A INDÚSTRIA DO ENTRETENIMENTO E OS DIREITOS DOS ANIMAIS: RODEIOS, VAQUEJADAS, ANIMAIS COMO ENTRETENIMENTO PARA TURISTAS E CONFLITOS JURÍDICOS
DOI:
https://doi.org/10.56238/revgeov17n4-003Palavras-chave:
Direitos dos Animais, Entretenimento Animal, Vaquejadas e Rodeios, Conflitos Jurídicos, Bem-Estar AnimalResumo
A indústria do entretenimento que instrumentaliza animais em práticas como rodeios, vaquejadas e atrativos turísticos configura-se como campo de tensão entre direitos culturais e proteção animal, revelando contradições profundas no ordenamento jurídico brasileiro.
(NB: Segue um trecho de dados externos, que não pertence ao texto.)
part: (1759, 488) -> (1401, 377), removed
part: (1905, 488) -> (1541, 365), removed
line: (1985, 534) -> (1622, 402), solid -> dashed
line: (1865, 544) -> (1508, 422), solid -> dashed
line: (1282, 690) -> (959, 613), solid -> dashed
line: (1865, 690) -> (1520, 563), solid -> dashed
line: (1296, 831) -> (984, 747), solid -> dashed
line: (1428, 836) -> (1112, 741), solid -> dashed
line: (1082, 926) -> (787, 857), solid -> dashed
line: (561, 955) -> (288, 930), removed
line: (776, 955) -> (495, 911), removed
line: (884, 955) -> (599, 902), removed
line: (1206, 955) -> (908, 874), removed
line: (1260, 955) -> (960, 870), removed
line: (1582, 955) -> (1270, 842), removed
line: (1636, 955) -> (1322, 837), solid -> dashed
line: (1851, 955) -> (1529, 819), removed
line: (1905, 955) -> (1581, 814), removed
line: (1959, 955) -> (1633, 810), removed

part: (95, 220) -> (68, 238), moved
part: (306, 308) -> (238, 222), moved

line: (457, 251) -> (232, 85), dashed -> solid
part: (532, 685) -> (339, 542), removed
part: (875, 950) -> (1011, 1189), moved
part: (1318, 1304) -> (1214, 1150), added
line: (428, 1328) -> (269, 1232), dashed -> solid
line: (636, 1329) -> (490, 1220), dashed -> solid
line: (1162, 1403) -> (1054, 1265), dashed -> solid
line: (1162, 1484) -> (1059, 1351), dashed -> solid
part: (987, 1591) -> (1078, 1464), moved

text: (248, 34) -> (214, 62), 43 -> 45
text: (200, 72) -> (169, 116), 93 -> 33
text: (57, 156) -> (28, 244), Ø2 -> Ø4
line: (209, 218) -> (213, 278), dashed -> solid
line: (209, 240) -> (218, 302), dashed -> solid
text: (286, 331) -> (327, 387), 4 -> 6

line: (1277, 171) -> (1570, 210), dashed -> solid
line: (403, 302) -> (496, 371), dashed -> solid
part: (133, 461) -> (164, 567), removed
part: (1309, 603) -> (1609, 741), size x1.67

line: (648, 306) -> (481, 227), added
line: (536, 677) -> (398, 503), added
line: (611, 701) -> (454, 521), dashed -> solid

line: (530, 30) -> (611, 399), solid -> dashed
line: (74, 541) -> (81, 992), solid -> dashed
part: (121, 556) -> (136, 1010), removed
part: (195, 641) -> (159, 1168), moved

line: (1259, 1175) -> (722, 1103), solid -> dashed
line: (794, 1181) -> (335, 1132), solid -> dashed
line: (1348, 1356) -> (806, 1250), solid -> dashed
Este estudo examina, mediante abordagem bibliográfica exploratória, como o sistema legal brasileiro navega entre reconhecimento de direitos fundamentais dos animais e preservação de manifestações culturais que os submetem a sofrimento sistemático. A pesquisa articula perspectivas de direito animal, direito constitucional e estudos sobre bem-estar animal para compreender mecanismos pelos quais práticas tradicionais adquirem proteção jurídica apesar de evidências científicas de crueldade. Os resultados indicam que o ordenamento jurídico brasileiro permanece preso a paradigma antropocêntrico que subordina direitos animais a interesses econômicos e culturais humanos. Conclui-se que transformação dessa realidade exige reconfiguração paradigmática que reconheça animais como sujeitos de direito, não como propriedade, e que estabeleça limites inegociáveis à exploração, independentemente de justificativas culturais ou econômicas.